KOMENTAR

ADA rasa haru. Tergambar jelas dari air muka dan intonasi suara wartawan-wartawan senior Indonesia dan Malaysia yang berkumpul di Putrajaya, Malaysia, Selasa (12/2).

Mereka mengenang masa-masa sulit beberapa belas tahun lalu ketika hubungan masyarakat kedua negara berada pada titik terendah. Saling hina dan cela ketika itu adalah hal yang biasa, mengiringi sejumlah peristiwa. Mulai dari sengketa perbatasan wilayah sampai isu tenaga kerja Indonesia di Malaysia.

Di masa sulit itulah sejumlah wartawan Malaysia dan Indonesia menggelar pertemuan yang akhirnya melahirkan Ikatan Setiakawan Wartawan Malaysia-Indonesia, disingkat Iswami.

“Sudah 10 hingga 11 tahun terakhir hubungan masyarakat kedua negara amat baik. Dulu sering terjadi keributan karena hal-hal kecil,” ujar Wakil Ketua Iswami-Malaysia, Datuk Zulkifli Hamzah, ketika menyambut kehadiran delegasi Iswami-Indonesia dalam jamuan makan malam di Hotel The Everly, Putrajaya.

Menurutnya, wartawan Indonesia dan Malaysia bisa dengan relatif mudah menjadi agen yang meredakan ketegangan karena memiliki pengalaman kebudayaan yang sama. Di masa lalu, produk seni dan budaya Indonesia dikenal baik di Malaysia, dan sebaliknya.  
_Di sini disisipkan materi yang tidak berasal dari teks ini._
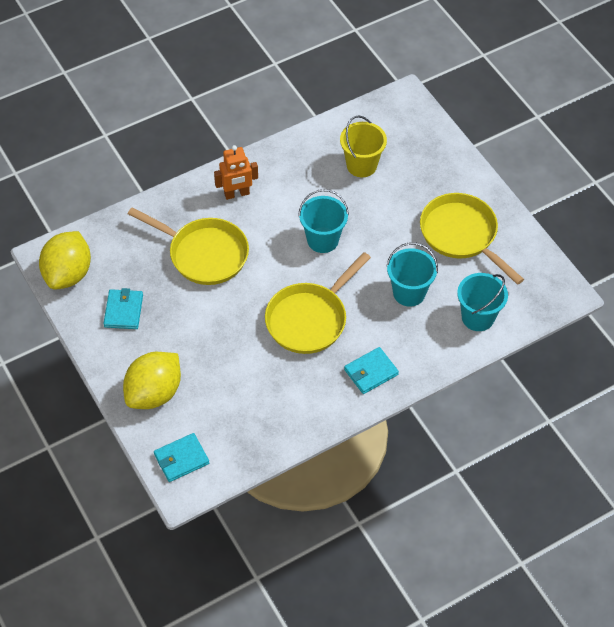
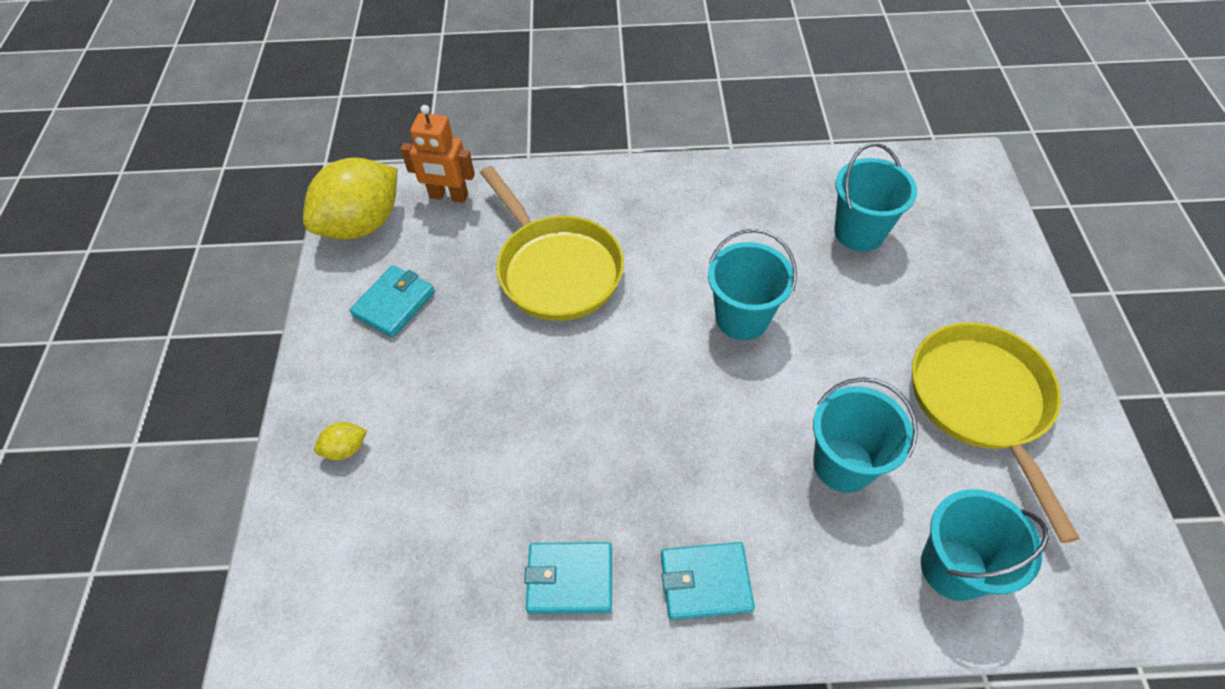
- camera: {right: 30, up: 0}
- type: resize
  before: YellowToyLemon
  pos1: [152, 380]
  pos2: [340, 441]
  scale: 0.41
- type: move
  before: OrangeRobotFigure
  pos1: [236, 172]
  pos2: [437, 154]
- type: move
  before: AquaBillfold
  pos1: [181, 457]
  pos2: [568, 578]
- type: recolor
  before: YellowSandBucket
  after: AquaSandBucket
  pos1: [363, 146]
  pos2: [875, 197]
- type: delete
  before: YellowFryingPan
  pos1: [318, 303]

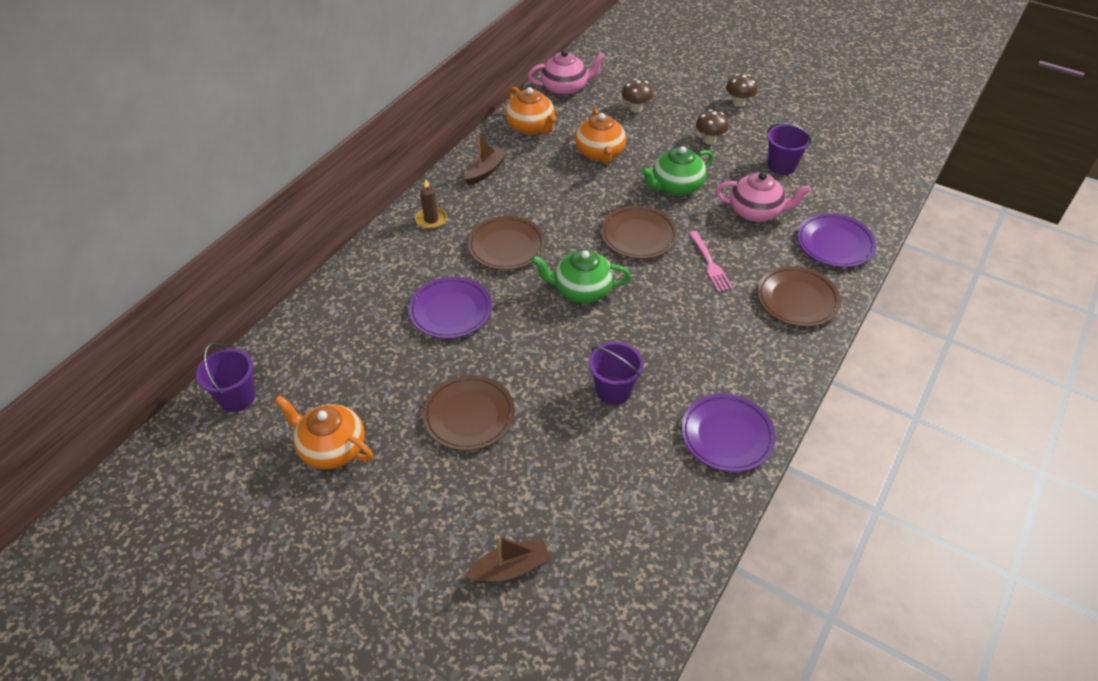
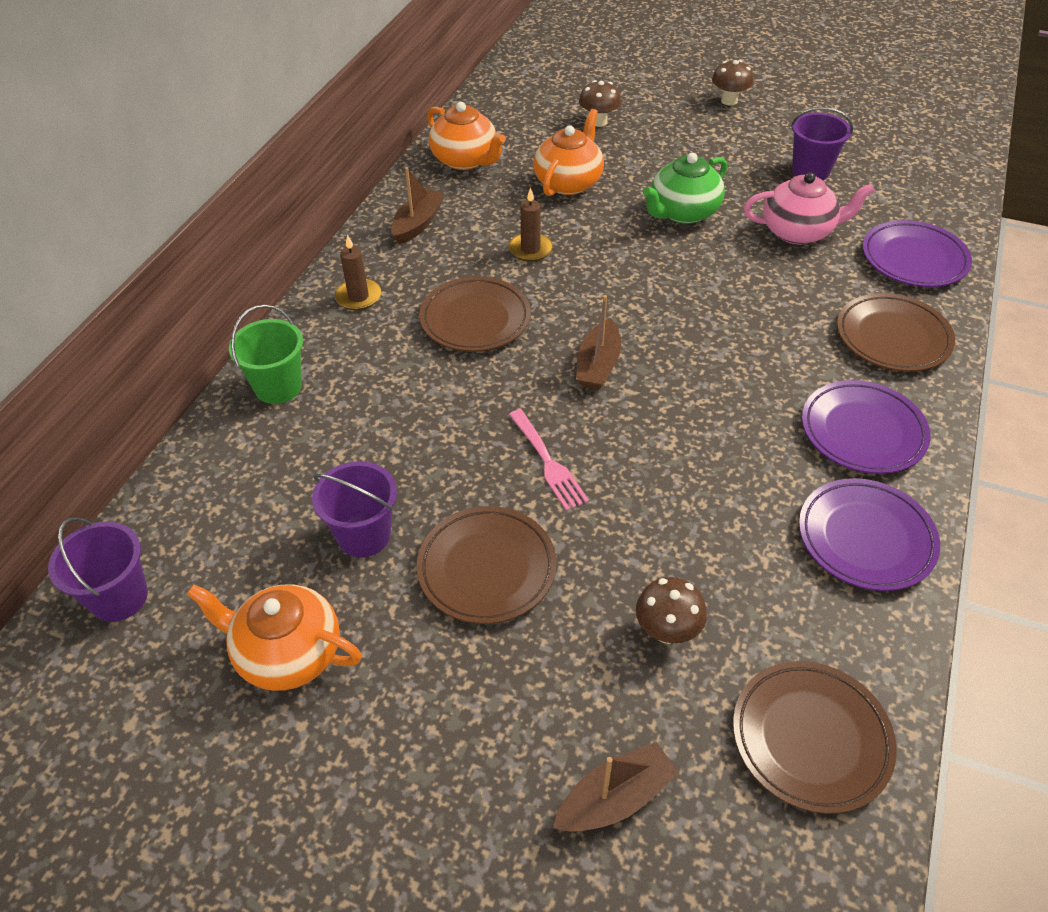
- camera: {right: -10, up: 0}
- type: insert
  after: LeafGreenSandBucket
  pos2: [266, 354]
- type: move
  before: VioletSandBucket
  pos1: [616, 373]
  pos2: [354, 509]
- type: insert
  after: BrownPillarCandle
  pos2: [531, 224]
- type: move
  before: RosePinkFork
  pos1: [711, 261]
  pos2: [549, 460]
- type: rotate
  before: OrangeChinaTeapot
  pos1: [600, 136]
  pos2: [568, 152]
  turn: -135
- type: replace
  before: LeafGreenChinaTeapot
  after: BrownSailboat
  pos1: [581, 276]
  pos2: [598, 342]
- type: move
  before: BrownMushroom
  pos1: [712, 126]
  pos2: [671, 610]
- type: move
  before: BrownDinnerPlate
  pos1: [639, 232]
  pos2: [815, 737]
- type: move
  before: VioletDinnerPlate
  pos1: [450, 308]
  pos2: [866, 427]
- type: delete
  before: RosePinkChinaTeapot
  pos1: [566, 73]

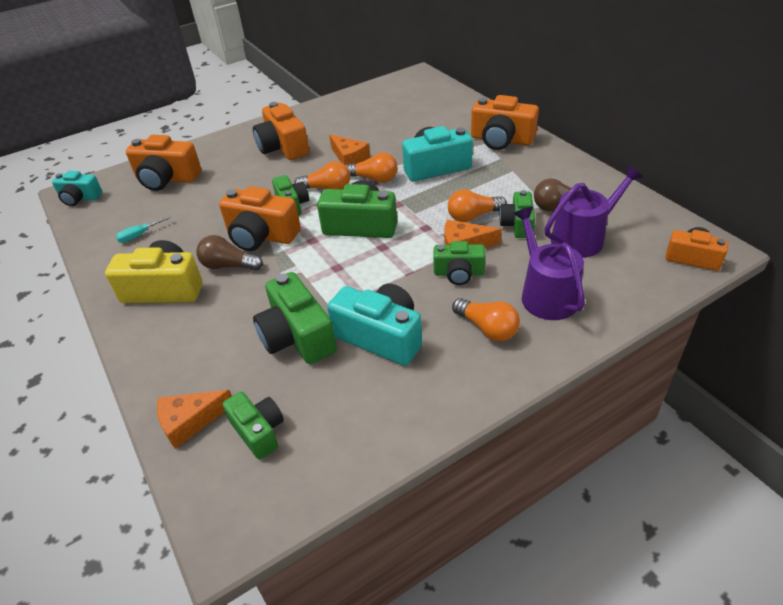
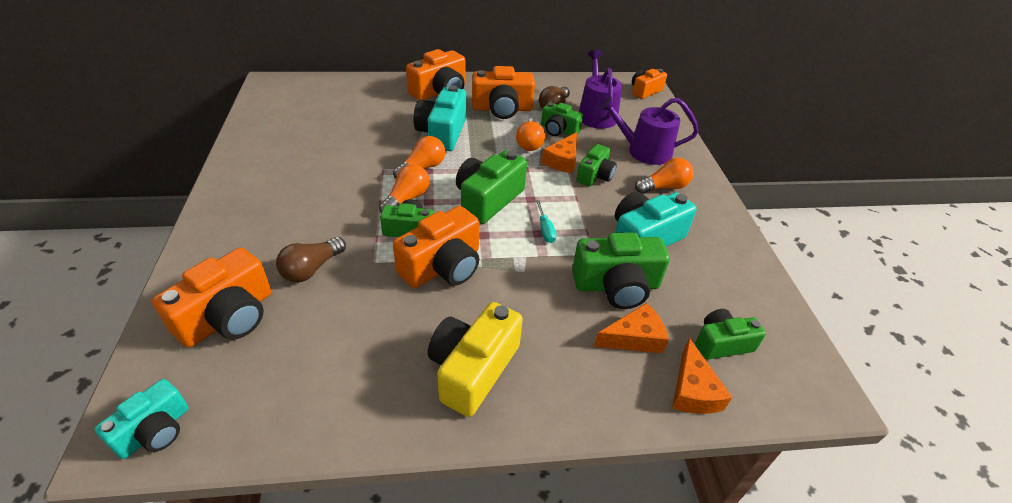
- camera: {right: -70, up: 0}
- type: move
  before: BrownLightBulb
  pos1: [229, 253]
  pos2: [311, 259]
- type: move
  before: OrangeCompactCamera
  pos1: [281, 131]
  pos2: [503, 92]
- type: move
  before: AquaScrewdriver
  pos1: [144, 229]
  pos2: [546, 221]
- type: move
  before: OrangeCheese
  pos1: [349, 149]
  pos2: [631, 328]

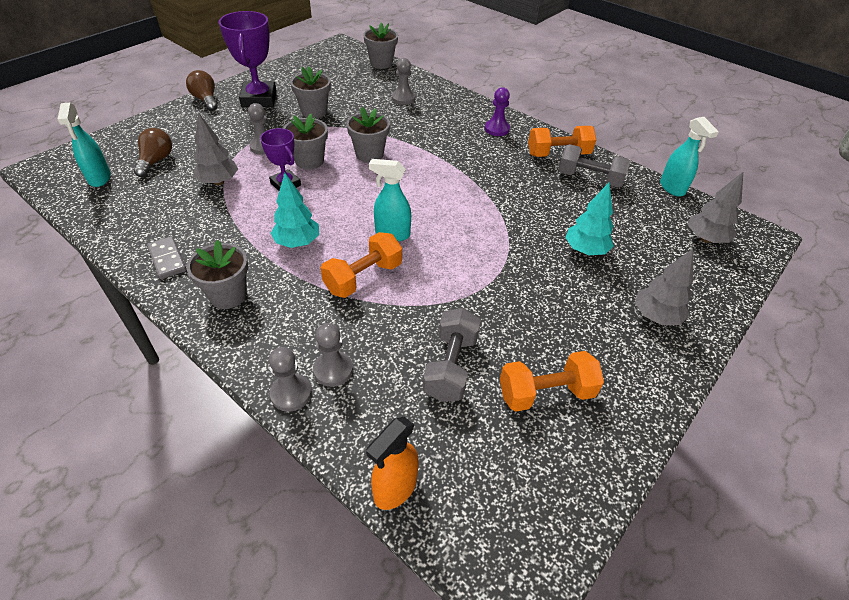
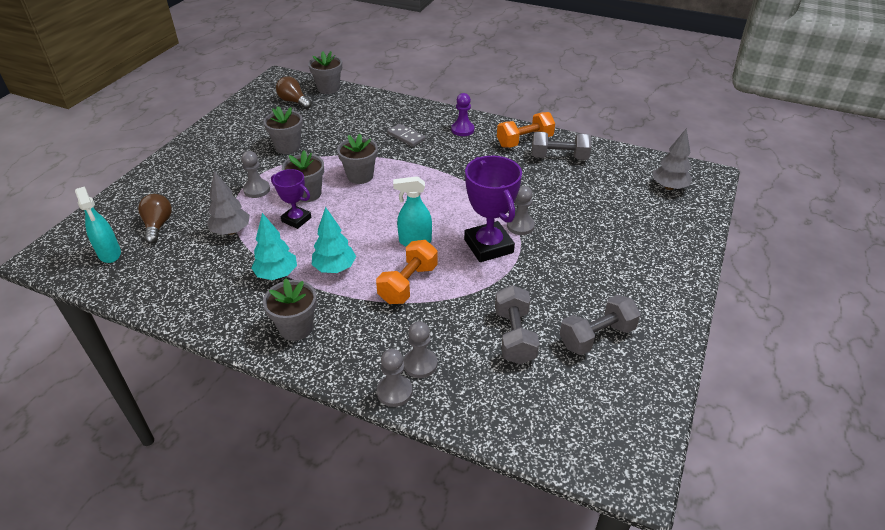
- camera: {right: -15, up: -5}
- type: move
  before: AquaToyTree
  pos1: [589, 219]
  pos2: [274, 246]
- type: move
  before: BrownLightBulb
  pos1: [202, 90]
  pos2: [294, 92]
- type: move
  before: GrayDominoTile
  pos1: [167, 257]
  pos2: [406, 135]
- type: move
  before: VioletTrophy
  pos1: [248, 59]
  pos2: [493, 209]
- type: move
  before: GrayPawn
  pos1: [403, 81]
  pos2: [521, 210]
- type: recolor
  before: OrangeFreeWeight
  after: GrayFreeWeight
  pos1: [552, 381]
  pos2: [600, 325]
- type: delete
  before: OrangeSprayer
  pos1: [392, 463]
- type: delete
  before: GrayToyTree
  pos1: [664, 287]
- type: delete
  before: AquaSprayer
  pos1: [689, 157]

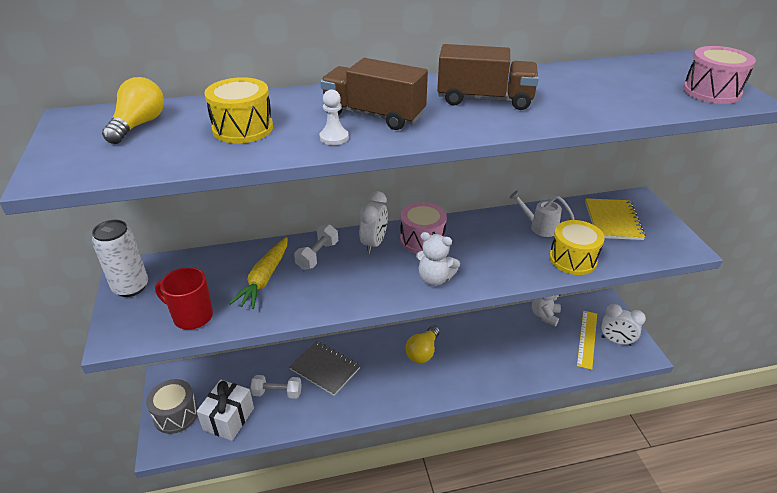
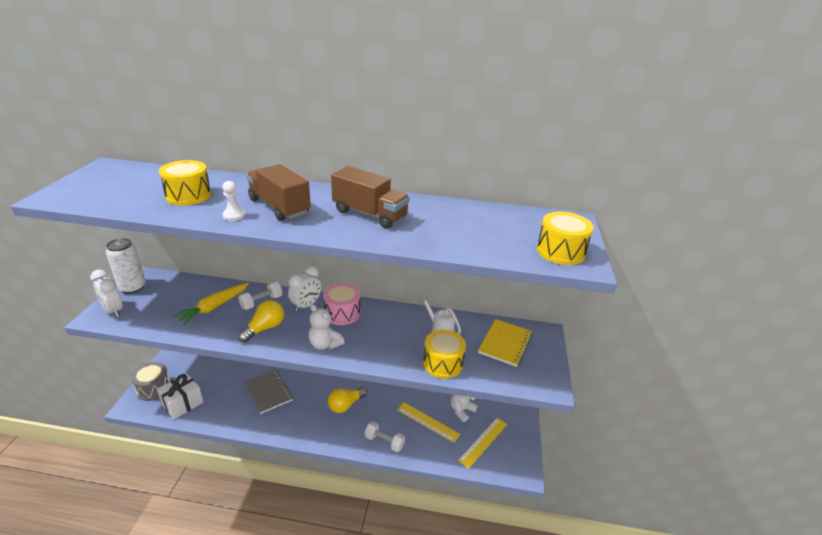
- camera: {right: 20, up: -5}
- type: move
  before: PureWhiteAlarmClock
  pos1: [623, 325]
  pos2: [106, 293]
- type: move
  before: YellowLightBulb
  pos1: [133, 110]
  pos2: [261, 321]
- type: move
  before: PureWhiteFreeWeight
  pos1: [276, 387]
  pos2: [385, 437]
- type: insert
  after: YellowStraightedge
  pos2: [428, 422]
- type: recolor
  before: RosePinkToyDrum
  after: YellowToyDrum
  pos1: [719, 75]
  pos2: [565, 238]
- type: delete
  before: ScarletMug
  pos1: [184, 298]

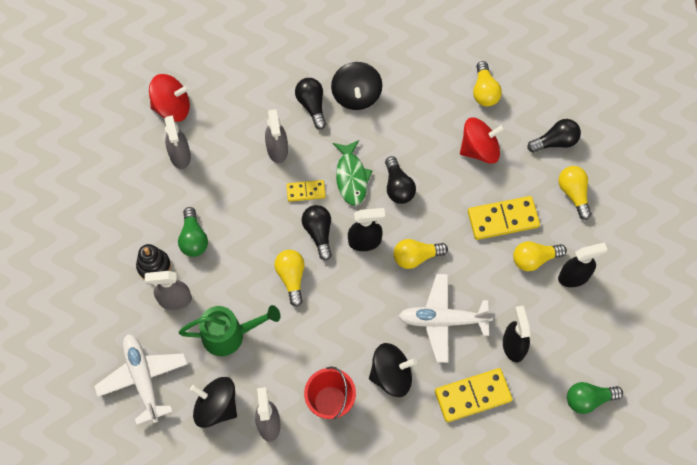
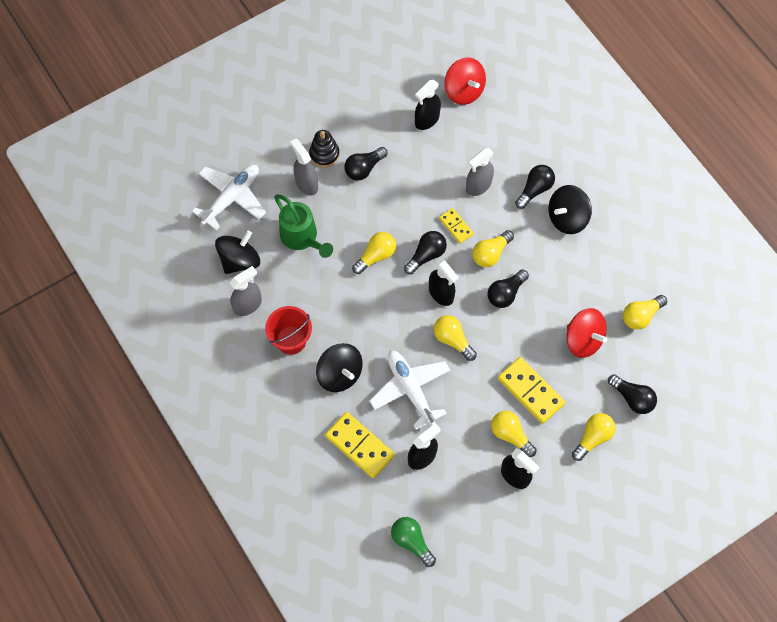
- camera: {right: 60, up: 0}
- type: rotate
  before: EbonySpinningTop
  pos1: [213, 402]
  pos2: [237, 252]
  turn: 45
- type: recolor
  before: LeafGreenLightBulb
  after: EbonyLightBulb
  pos1: [193, 232]
  pos2: [366, 164]
- type: recolor
  before: GraySprayer
  after: EbonySprayer
  pos1: [178, 142]
  pos2: [428, 105]
- type: replace
  before: LeafGreenFish
  after: YellowLightBulb
  pos1: [352, 173]
  pos2: [493, 248]

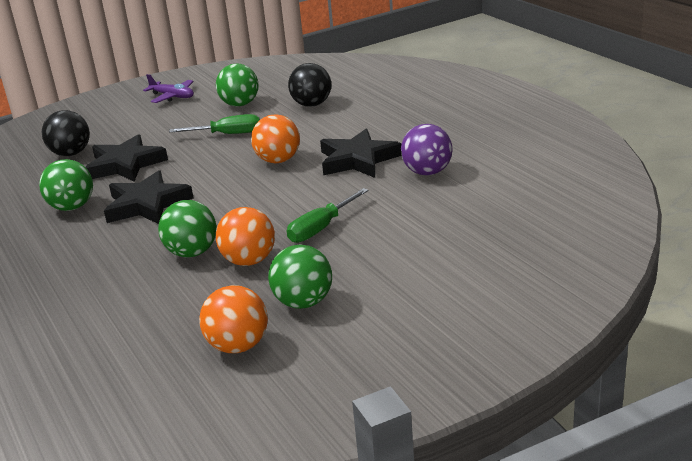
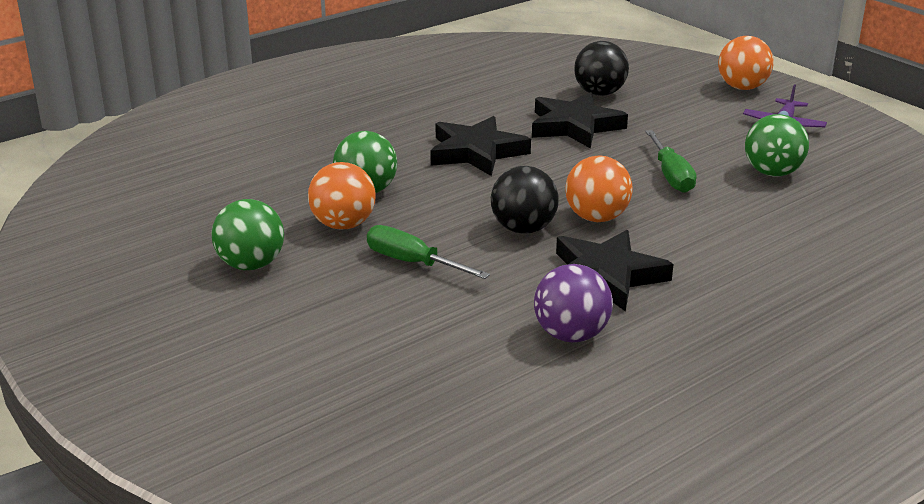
- camera: {right: 80, up: 0}
- type: move
  before: EbonyBall
  pos1: [310, 85]
  pos2: [525, 200]
- type: move
  before: OrangeBall
  pos1: [233, 319]
  pos2: [746, 63]
- type: delete
  before: LeafGreenBall
  pos1: [66, 185]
Ketua Iswami-Indonesia, Asro Kamal Rokan, membenarkan penilaian Zulkifli Hamzah itu.

Iswami, kata Asro yang juga anggota Dewan Kehormatan Persatuan Wartawan Indonesia (PWI), didirikan untuk memperbaiki hubungan masyarakat kedua negara yang sedang begitu buruk.

Asro mengingatkan, hubungan masyarakat kedua negara tidak boleh rusak lagi. Seperti air, seharusnya tidak ada pedang setajam apapun yang bisa memisahkan masyarakat serumpun ini.

Masalahnya sekarang, sambung Asro, apakah persahabatan dan persaudaraan yang terjalin erat selama ini bisa dilanjutkan oleh generasi milenial?

“Persaudaraan ini harus kita wariskan. Kita boleh pergi kapanpun, tetapi hubungan ini harus tetap abadi,” ujar Asro lagi. 

 

“Kolonial” Versus Milenial

Di saat hubungan masyarakat kedua negara sedang memburuk, Perdana Menteri Malaysia ketika itu, Abdullah Badawi, meminta bantuan wartawan-wartawan Malaysia yang memiliki hubungan baik dengan wartawan Indonesia untuk berangkat ke Jakarta.

Di antara wartawan senior Malaysia yang ditugaskan itu adalah Tan Sri Johan Jaaffar. Ia berangkat ke Jakarta untuk bertemu dengan Asro Kamal Rokan, Noor Syamsuddin Ch. Haesy, Ilham Bintang, Tarman Azzam dan Syaiful Hadi Chalid. Dari pertemuan-pertemuan inilah Iswami berdiri.

“Iswami ikut menyelamatkan hubungan kedua negara,” ujar Tan Sri Johan Jaaffar dalam sambutannya.

Dia sepakat dengan pandangan Asro, semangat menjalin hubungan baik ini harus diwariskan kepada generasi muda yang kini kerap disebut sebagai generasi milenial.

Masalahnya, generasi milenial memiliki karakter yang berbeda dengan generasi “kolonial”.

Generasi milenial adalah “me me generation” yang lebih mementingkan diri sendiri dan menganggap hal-hal lain di luar diri mereka tidak penting. Media sosial membuat mereka bisa dengan mudah mengetahui banyak hal, tetapi di saat bersamaan melahirkan sikap tidak peduli.

“Kita harus mencari jalan untuk meraih mereka,” ujarnya.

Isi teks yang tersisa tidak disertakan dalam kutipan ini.